BitcoinThe U.S. Commodity Futures Trading Commission (CFTC) has settled charges against TeraExchange for “failing to enforce its prohibition on wash trading and prearranged trading on a Swap Executive Facility (SEF) platform”.  According to the CFTC, Tera, a provisionally registered SEF, failed to enforce a prohibition on wash trading and prearranged trading on the platform.  As a provisionally registered SEF, Tera is required under the SEF Core Principles of the Commodity Exchange Act (CEA) and CFTC Regulations to enact and enforce rules prohibiting certain types of trade practices on the SEF, including wash trading and prearranged trading.  Tera’s internal policies prohibited these practices.

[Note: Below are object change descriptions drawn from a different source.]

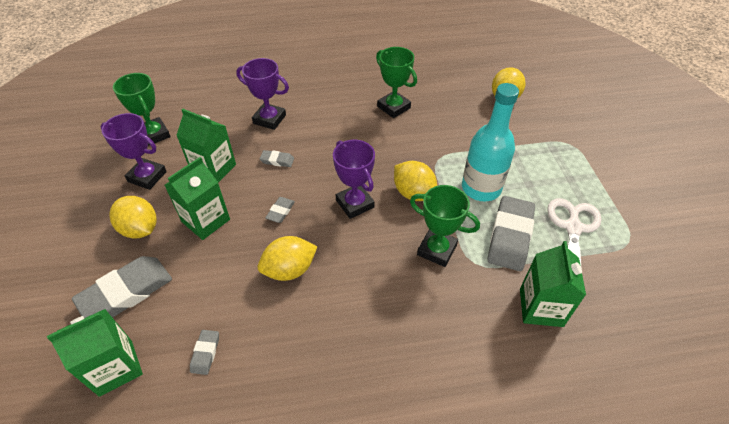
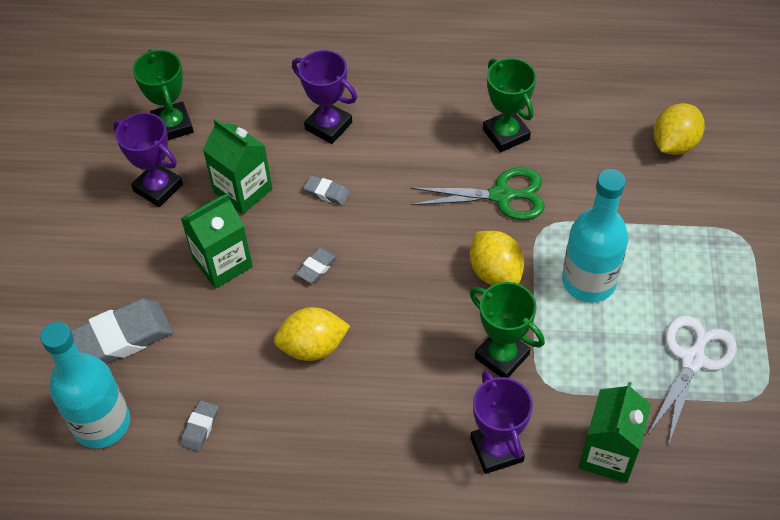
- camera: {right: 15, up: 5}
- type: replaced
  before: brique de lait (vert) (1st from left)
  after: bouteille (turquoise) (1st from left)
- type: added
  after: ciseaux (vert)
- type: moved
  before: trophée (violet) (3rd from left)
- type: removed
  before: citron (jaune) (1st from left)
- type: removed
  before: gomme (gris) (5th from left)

The CFTC said that Tera offered for trading on its SEF a non-deliverable forward contract based on the relative value of the U.S. Dollar and Bitcoin.  On October 8, 2014, the only two market participants authorized at that time to trade on Tera’s SEF entered into two transactions in the Bitcoin Swap.  The transactions were for the same notional amount, price, and tenor, and had the effect of completely offsetting each other.  At the time, these were the only transactions on Tera’s SEF

Tera arranged for the two market participants to enter into the transactions.  Tera brought together the market participants, telling one that the trade would be “to test the pipes by doing a round-trip trade with the same price in, same price out, (i.e. no P/L [profit/loss] consequences) no custodian required”.

The CFTC explained that Tera issued a press release and made statements at a meeting of the CFTC’s Global Markets Advisory Committee (GMAC) announcing the transactions, creating the impression of actual trading interest in the Bitcoin swap.  Neither Tera’s press release nor the statements at the GMAC meeting indicated that the October 8 transactions were pre-arranged wash sales executed for the purpose of testing Tera’s systems.

The Order stated that “these facts should be distinguished from a situation where a SEF or other designated contract market runs pre-operational test trades to confirm that its systems are technically capable of executing transactions and, to the extent that these simulated transactions become publicly known, makes it clear to the public that the trades do not represent actual liquidity in the subject market.”